程序员文章站 2022-06-24 16:54:26
创建爬虫爬虫部分代码items.pymiddlewares.pypipelines.pysettings.py部署多台服务器-执行分布式爬虫...

分布式爬虫 Scrapy-Redis案例:搜房网房天下

创建爬虫

scrapy startproject soufang

cd soufang

scrapy gensipder sfw “fang.com”

爬虫代码

# -*- coding: utf-8 -*-
import scrapy
import re
from pa_chong.Scrapy.soufang.soufang.items import NewHouseItem, EsfItem
from scrapy_redis.spiders import RedisSpider


class SfwSpider(RedisSpider):    # 改成继承自RedisSpider
    name = 'sfw'
    allowed_domains = ['fang.com']
    # start_urls = ['http://www.fang.com/SoufunFamily.htm']
    redis_key = 'fang:start_url'    # 开始url不是start_urls了,而是Redis里传入的key
    # fang:start_url是一个标识,叫什么无所谓

    def parse(self, response):  # 解析所有城市url,构建每个城市的新房、二手房url
        trs = response.xpath('//div[@id="c02"]//tr')  # 获取所有tr标签
        province = None
        for tr in trs:
            tds = tr.xpath('.//td[not(@class)]')  # 获取tr标签下的所有td标签(省份和城市)
            province_td = tds[0]                  # 获取省份的td标签
            province_text = province_td.xpath('.//text()').get()  # 获取省份
            province_text = re.sub(r'\s', '', province_text)      # 去除空白文本
            if province_text:   # 去除空白后如果还有province_text就说明它获取到了新的省份文本
                province = province_text    # 赋值新的省份,如果没有就继续用原来的

            # 不爬取海外的房源
            if province == '其它':
                continue

            city_td = tds[1]                      # 获取城市的td标签
            city_links = city_td.xpath('.//a')    # 获取城市
            for city_link in city_links:          # 遍历出每一个城市
                city = city_link.xpath('.//text()').get()     # 拿到城市名字
                city_url = city_link.xpath('.//@href').get()  # 拿到城市的url

                url_module = city_url.split('.')   # 分割城市域名,例:http://anqing.fang.com

                if 'bj' in url_module[0]:     # 北京比较特殊单独处理
                    newhouse_url = 'http://newhouse.fang.com/house/s'
                    esf_url = 'http://esf.fang.com'

                elif len(url_module) == 3:
                    # 构建新房url链接,例:http://anqing.newhouse.fang.com/house/s
                    newhouse_url = url_module[0] + '.newhouse.fang.com/house/s'
                    # 构建二手房url链接,例:http://anqing.esf.fang.com
                    esf_url = url_module[0] + '.esf.fang.com'
                # print(f'省份-城市:{province}-{city}')
                # print(f'新房链接:{newhouse_url}')
                # print(f'二手房链接:{esf_url}')

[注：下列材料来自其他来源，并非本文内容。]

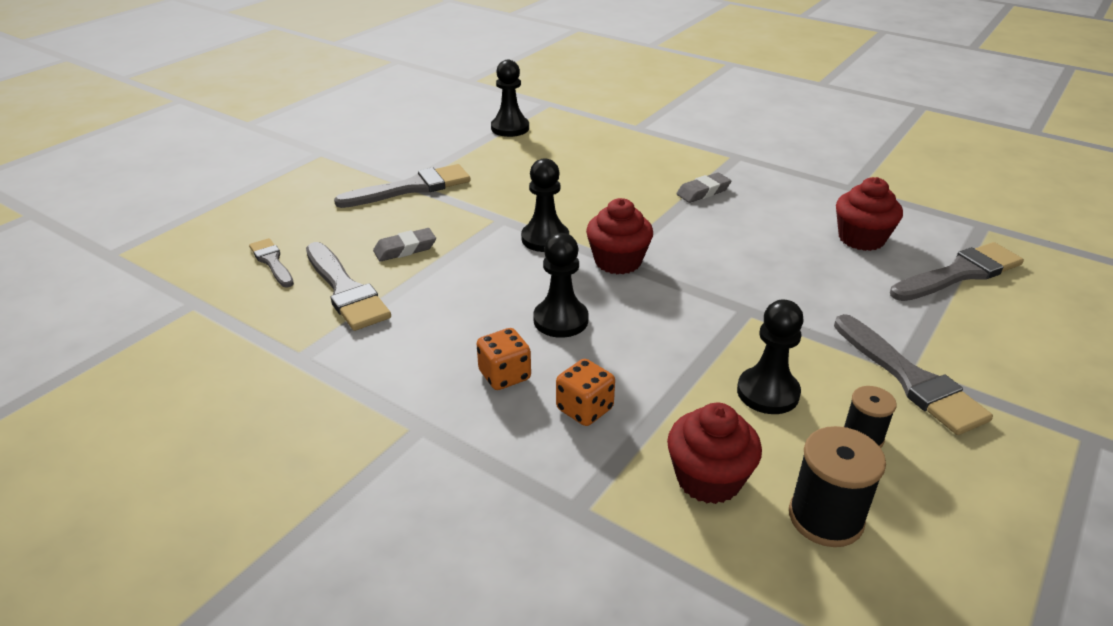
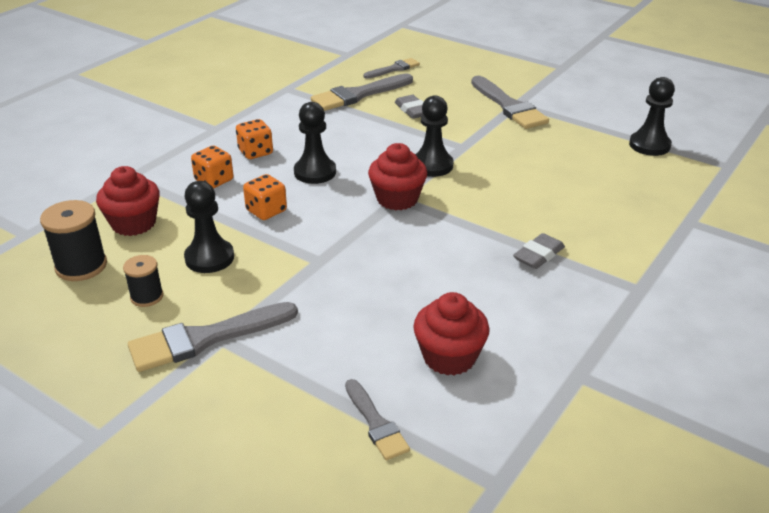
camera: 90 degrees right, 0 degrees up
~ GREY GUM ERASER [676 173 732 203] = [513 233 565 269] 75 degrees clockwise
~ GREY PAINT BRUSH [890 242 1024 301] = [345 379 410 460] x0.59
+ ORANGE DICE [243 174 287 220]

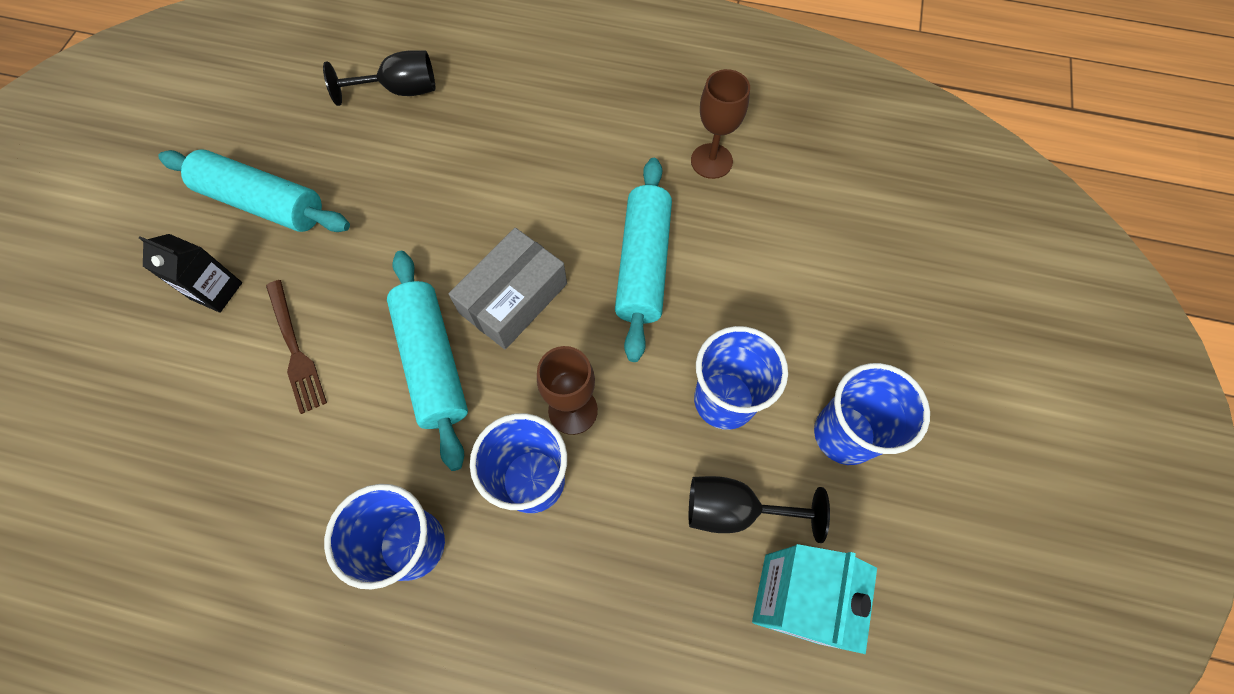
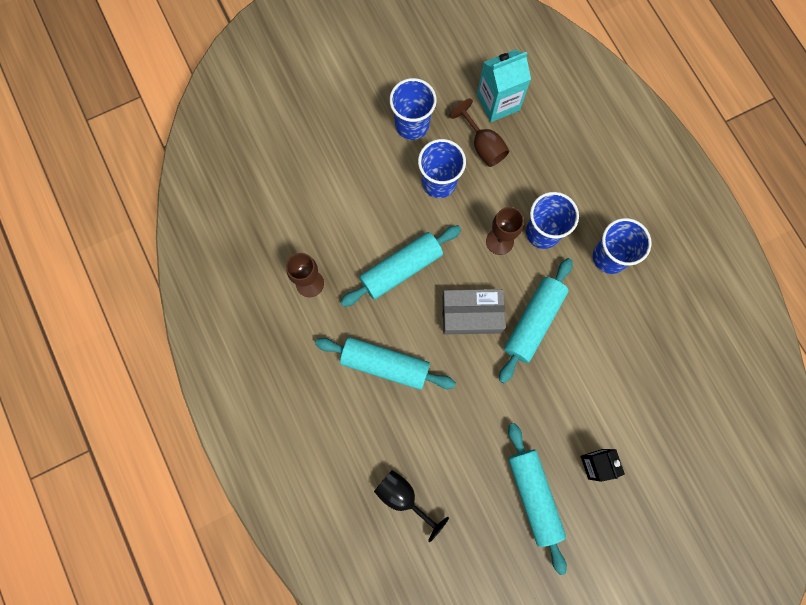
camera: 130 degrees left, 10 degrees up
- RUSSET DINNER FORK [266 280 327 414]
~ EBONY CHALICE [689 476 830 543] to RUSSET CHALICE [450 98 509 167]
+ AQUA ROLLING PIN [315 337 456 390]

                yield scrapy.Request(newhouse_url, callback=self.parse_newhouse, meta={'info': (province, city)})
                yield scrapy.Request(esf_url, callback=self.parse_esf, meta={'info': (province, city)})
                # meta={'info': (province, city)} 是将获取到的省份和城市这两个数据传给回调函数,供response调用

    def parse_newhouse(self, response):                      # 解析新房信息
        province, city = response.meta.get('info')           # 解包省份和城市

        lis = response.xpath('//div[contains(@class,"nl_con")]/ul/li')
        # contains是查找包含某个值的某个属性(模糊匹配)
        for li in lis:
            name = li.xpath('.//div[@class="nlcd_name"]/a/text()').get().strip()
            print(name)

            house_list = li.xpath('.//div[contains(@class,"house_type")]/a/text()').getall()
            house_list = list(map(lambda x: re.sub(r'\s', '', x), house_list))  # 过滤空白字符
            rooms = list(filter(lambda x: x.endswith('居'), house_list))   # 筛选只保留以居结尾的

            area = ''.join(li.xpath('.//div[contains(@class,"house_type")]/text()').getall())
            # 使用get()返回的是第一个文本,第一个文本是个符号,
            # 所以这里用getall()获取所有的文本并返回列表,
            # 再''.join()把列表转换成字符串
            area = re.sub(r'-|\s|/', '', area)  # 再去除这些无意义的符号

            address = li.xpath('.//div[@class="address"]/a/@title').get()

            district_text = ''.join(li.xpath('.//div[@class="address"]/a//text()').getall())
            district = re.search(r'.*\[(.+)\].*', district_text).group(1)

            sale = li.xpath('.//div[contains(@class,"fangyuan")]/span/text()').get()

            price = ''.join(li.xpath('.//div[@class="nhouse_price"]//text()').getall())
            price = re.sub(r'\s|广告', '', price)

            origin_url = li.xpath('.//div[@class="nlcd_name"]/a/@href').get()
            origin_url = response.urljoin(origin_url)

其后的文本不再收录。